William Temple’s succinct classic Christianity and Social Order is a fascinating effort to think through political and economic questions from the Anglican tradition. He’s writing in the 1940s, and his reflections on the underlying questions regarding what authority the church has to speak to these social issues is quite good. Here’s a snippet from his discussion of economics and, particularly, how the ancient prohibition on usury might apply today:
The Mosaic Law forbade usury. But (1) what was chiefly in mind in that primitive community was the exploitation of the needy; ‘the lending of business capital on terms offering good chances of repayment was not in question’; (2) the Mosaic prohibition of usury only affects loans to a brother-Israelite; within Israel the prohibition was absolute, but between an Israelite and a Gentile it was permitted. (Incidentally, it was this last consideration, coupled with the prohibition of usury to Christians and the exclusion of Jews from many occupations, which turned the Jews into the moneylenders of Europe.)
Now the Church was always in difficulties about this prohibition.
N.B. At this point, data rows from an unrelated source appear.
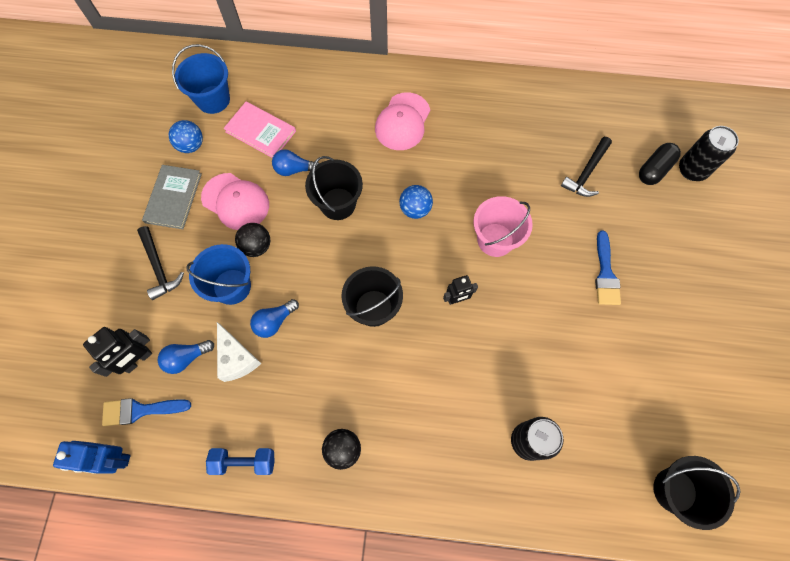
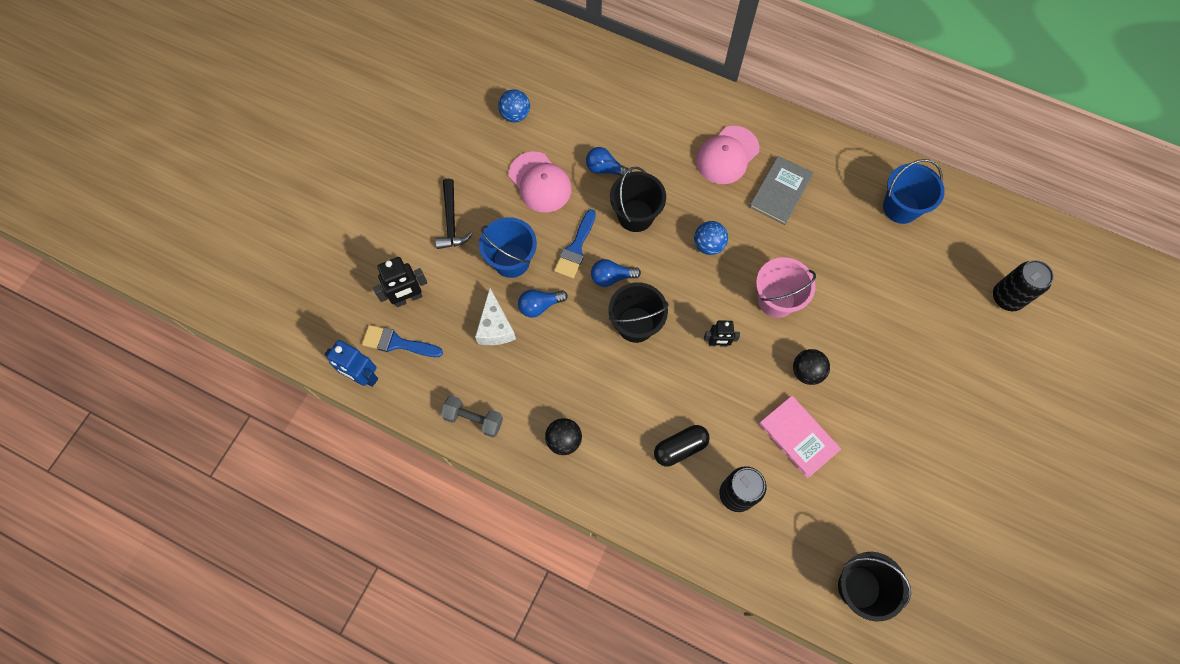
camera: 20 degrees right, 0 degrees up
(173, 198) = (483, 160): grey book -> grey book (780, 191)
(186, 358) = (451, 311): blue light bulb -> blue light bulb (611, 277)
(213, 99) = (550, 76): blue bucket -> blue bucket (900, 207)
(244, 461) = (473, 419): blue dumbbell -> grey dumbbell
(256, 246) = (546, 231): black ball -> black ball (806, 372)
(260, 131) = (585, 121): pink book -> pink book (798, 437)
(586, 172) = (894, 265): black hammer -> none
(605, 274) = (873, 369): blue brush -> blue brush (575, 248)
(654, 169) = (967, 284): black capsule -> black capsule (680, 448)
What it was quite clear about was the sinfulness of avarice. In the conditions of any period before about 1300 A.D. a suitable rough and ready test was to ask whether the principal was safe; if it was, interest ought not to be charged. To share profits as partners in an enterprise was legitimate; to share profits where risks also had to be shared was legitimate. But to make barren money breed by merely lending it at interest without risk of its loss was not legitimate. The system of debentures is of all things the most opposed to earlier medieval teaching.